- Born: 1 February 1962 (age 64) Melbourne, Victoria, Australia
- Occupation: Businessman
- Employer: Hoyts
- Title: Chief executive officer
- Basketball career

Personal information
- Listed height: 194 cm (6 ft 4 in)
- Listed weight: 87 kg (192 lb)

Career information
- Playing career: 1980–1995
- Position: Shooting guard / small forward
- Number: 8

Career history
- 1980–1984: Nunawading Spectres
- 1985: Bankstown Bruins
- 1986–1987: West Sydney Westars
- 1988–1995: Sydney Kings

Career highlights
- All-NBL Second Team (1990); Australian Basketball Hall of Fame (2000); Sydney Kings 25th Anniversary Team (2013);

= Damian Keogh =

Australian basketball player

Damian Thomas Keogh (born 1 February 1962) is an Australian former professional basketball player who played his career in Australia's National Basketball League for the Nunawading Spectres, Bankstown Bruins, West Sydney Westars and Sydney Kings from 1980 to 1995. He also represented the Australian team at the 1984, 1988 and 1992 Summer Olympic Games.

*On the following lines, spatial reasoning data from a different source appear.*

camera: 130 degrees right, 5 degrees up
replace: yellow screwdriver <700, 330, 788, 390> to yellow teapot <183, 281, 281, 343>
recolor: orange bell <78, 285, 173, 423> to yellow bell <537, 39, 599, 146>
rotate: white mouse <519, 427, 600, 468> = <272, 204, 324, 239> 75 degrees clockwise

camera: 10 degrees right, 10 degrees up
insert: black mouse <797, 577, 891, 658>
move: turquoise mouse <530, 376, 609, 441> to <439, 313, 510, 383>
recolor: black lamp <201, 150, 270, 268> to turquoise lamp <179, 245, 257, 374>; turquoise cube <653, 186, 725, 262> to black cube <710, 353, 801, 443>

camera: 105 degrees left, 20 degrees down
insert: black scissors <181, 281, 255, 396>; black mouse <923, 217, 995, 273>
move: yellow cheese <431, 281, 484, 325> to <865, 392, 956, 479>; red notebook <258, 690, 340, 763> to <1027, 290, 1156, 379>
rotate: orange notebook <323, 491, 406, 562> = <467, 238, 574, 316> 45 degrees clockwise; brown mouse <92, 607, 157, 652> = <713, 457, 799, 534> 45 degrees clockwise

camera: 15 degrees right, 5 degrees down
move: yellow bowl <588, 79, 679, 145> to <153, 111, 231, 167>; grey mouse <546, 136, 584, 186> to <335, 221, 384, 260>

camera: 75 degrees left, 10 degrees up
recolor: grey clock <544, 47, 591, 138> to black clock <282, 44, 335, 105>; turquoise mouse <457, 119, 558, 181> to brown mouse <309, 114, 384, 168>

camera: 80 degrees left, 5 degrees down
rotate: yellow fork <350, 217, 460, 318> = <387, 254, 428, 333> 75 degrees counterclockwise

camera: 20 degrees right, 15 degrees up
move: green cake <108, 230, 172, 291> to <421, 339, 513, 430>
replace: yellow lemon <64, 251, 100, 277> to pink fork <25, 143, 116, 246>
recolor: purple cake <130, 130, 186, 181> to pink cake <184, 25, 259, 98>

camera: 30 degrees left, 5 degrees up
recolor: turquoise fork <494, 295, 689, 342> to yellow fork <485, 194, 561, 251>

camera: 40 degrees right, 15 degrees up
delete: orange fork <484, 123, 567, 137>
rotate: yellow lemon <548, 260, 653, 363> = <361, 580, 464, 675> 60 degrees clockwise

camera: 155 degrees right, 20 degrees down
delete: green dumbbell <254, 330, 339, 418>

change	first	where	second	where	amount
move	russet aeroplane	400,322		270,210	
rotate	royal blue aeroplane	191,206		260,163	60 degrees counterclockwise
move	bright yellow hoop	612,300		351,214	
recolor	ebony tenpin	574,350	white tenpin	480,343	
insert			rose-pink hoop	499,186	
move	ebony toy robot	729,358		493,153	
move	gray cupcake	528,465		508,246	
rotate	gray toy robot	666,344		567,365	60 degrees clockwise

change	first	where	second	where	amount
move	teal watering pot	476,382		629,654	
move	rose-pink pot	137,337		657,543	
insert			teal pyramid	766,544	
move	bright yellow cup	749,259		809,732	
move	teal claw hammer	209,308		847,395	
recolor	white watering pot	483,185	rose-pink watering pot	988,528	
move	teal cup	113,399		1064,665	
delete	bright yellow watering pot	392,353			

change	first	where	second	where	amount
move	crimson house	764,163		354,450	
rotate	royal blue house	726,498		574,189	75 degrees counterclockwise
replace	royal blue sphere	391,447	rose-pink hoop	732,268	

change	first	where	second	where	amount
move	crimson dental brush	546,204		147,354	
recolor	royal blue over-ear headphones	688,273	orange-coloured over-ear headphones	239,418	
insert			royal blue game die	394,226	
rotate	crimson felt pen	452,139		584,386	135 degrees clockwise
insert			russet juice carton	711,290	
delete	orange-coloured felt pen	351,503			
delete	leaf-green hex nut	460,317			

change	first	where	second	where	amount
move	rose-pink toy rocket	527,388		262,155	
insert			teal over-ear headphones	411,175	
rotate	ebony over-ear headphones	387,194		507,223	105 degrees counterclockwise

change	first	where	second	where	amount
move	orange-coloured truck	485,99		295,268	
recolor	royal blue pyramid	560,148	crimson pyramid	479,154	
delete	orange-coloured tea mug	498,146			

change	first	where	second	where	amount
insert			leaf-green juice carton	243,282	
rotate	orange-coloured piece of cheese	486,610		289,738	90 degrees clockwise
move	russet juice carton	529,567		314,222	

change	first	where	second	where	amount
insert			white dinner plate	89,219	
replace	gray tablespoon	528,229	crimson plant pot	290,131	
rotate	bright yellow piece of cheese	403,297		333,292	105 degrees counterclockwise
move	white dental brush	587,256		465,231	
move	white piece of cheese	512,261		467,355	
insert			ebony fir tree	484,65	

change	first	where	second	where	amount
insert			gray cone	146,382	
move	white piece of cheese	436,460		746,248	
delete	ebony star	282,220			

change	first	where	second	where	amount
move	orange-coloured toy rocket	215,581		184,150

Keogh became the chief executive officer of Val Morgan in 2011, and from 2013 to 2017 was chairman of Sydney-based National Rugby League team the Cronulla-Sutherland Sharks.

On 10 October 2013, Keogh was named in the Sydney Kings' 25th Anniversary Team.

==Early life==
Damian was born in Melbourne, Victoria and played soccer, basketball and Australian rules football.

==Basketball career==
Keogh, a 6 ft 4 in shooting guard or small forward, is regarded as one of Australia's greatest basketballers. His career spanned 16 years and included representing Australia at three Olympic Games (1984, 1988, 1992). Playing 207 games for Australia between 1981 and 1994, Keogh also competed at three world championships (1982, 1990, 1994).

Keogh played 406 games in the NBL and although he was unable to win a championship, he did appear in the NBL Grand Final for Nunawading in 1981 and in the NBL playoffs on eight other occasions.

Following his retirement, he made a transition into the corporate world.

==Post-basketball life==

Following his retirement from basketball, Keogh became involved in the Sydney Olympic Games bid team and then as a marketing consultant to SOCOG. He was recruited by the Seven Network as the Head of Olympic Marketing in 1997, taking responsibility for the national marketing and promotion associated with the 1998 Nagano Winter Olympic Games and the 2000 Sydney Olympic Games. In 2000, he was promoted to General Manager of Sports Marketing for the Seven Network, overseeing the marketing of the network's entire sports portfolio.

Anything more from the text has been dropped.